Already on the “dangerous dog” registry because of two prior violent episodes, the law says Frankie must die.

But his owner, Victoria Gibson, swears her pet was with her at the time of the crime, which was near her home.

Frankie was in Gibson’s house when the police came searching for Wathen’s attacker. A “beware of dog” sign on her fence piqued the officers’ curiosity. They asked to see her pet, which matched the description. Witnesses later fingered Frankie.

“My dog hasn’t done anything,” Gibson argues. “If there was any chance in a million, I would have him put down.”

Wathen’s attorney, Bruce Kaiser, refers to the Frankie caper as Dead Dog Walking. “I don’t think there’s any doubt that this is the dog.”

Could Gibson be barking up the wrong bush? Or is this a classic example of mistaken doggie identity?

Unfortunately, the law doesn’t allow for line-ups in canine crimes: COP (gazing through a mirrored window): “Thank you, No. 3. Sit. Now I’d like No. 4, the Schnauzer, to stop sniffing the spaniel and step forward. Good boy. Now turn to your right and growl.”

Last week, Gibson filed a lawsuit against the city seeking unspecified damages for Frankie’s wrongful arrest and the emotional distress it has caused her.

Scott Gambill is a third-year law student representing Gibson through Gonzaga University’s legal assistance department. He argues that witnesses often tend to be unreliable and is trying to force the city to free Frankie.

“I certainly don’t want to get him off on a technicality,” he says. “But Frankie’s kind of getting a bum rap, too.”

Doing hard time is no Gravy Train for a predator pooch. Frankie has been imprisoned in solitary confinement at SpokAnimal for 53 days.

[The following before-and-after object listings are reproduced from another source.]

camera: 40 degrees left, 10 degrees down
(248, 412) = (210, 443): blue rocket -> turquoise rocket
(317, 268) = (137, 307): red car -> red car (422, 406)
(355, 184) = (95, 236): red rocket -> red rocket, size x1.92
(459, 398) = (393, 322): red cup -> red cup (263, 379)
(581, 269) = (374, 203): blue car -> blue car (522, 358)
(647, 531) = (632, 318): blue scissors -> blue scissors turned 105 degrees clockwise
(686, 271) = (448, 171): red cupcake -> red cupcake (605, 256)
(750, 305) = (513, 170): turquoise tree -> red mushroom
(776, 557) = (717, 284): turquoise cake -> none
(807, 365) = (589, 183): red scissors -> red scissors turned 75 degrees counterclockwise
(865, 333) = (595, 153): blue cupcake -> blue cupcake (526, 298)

That’s 371 days in dog time.

Gibson is allowed visitation, if you can call it that. She says she must feed her pet by squatting over the urine-soaked sewer trough of an adjoining kennel. Then she spoons food to Frankie through a small opening.

She could always hide a file in a Milk Bone.

“He’s like my child,” she says in a thick voice. “My family is my dog.”

Gambill believes the dangerous dog ordinance is unfair because it doesn’t allow for hearings where evidence can be presented and witnesses can be cross-examined.

Assistant City Attorney Mike Piccolo says, however, that he is willing to set up a hearing if he and Gambill can work out the details.

Maybe Gambill should skip all that and go straight for the insanity plea.

Frankie made his first mistake when he lunged at a woman over a year ago. Then, in March 1998, Frankie and another dog broke out of Gibson’s yard and killed a cat.

A woman was bitten as she tried to save the cat. The victim couldn’t say which dog drew her blood and Gibson had Frankie’s unnamed accomplice put to sleep.

To keep Frankie alive, she agreed to jump through all the legal hoops that come with owning a dangerous dog.

She put up better fencing. She bought a $50,000 insurance policy. She agreed to never let Frankie out without being muzzled and hooked to a leash.

Now she needs a miracle or Susan Sarandon to keep Frankie from doing the Kevorkian.

“I think it’s a lot like the human justice system,” Gibson adds. “There are people on death row who aren’t guilty. “You just don’t know which ones are which.”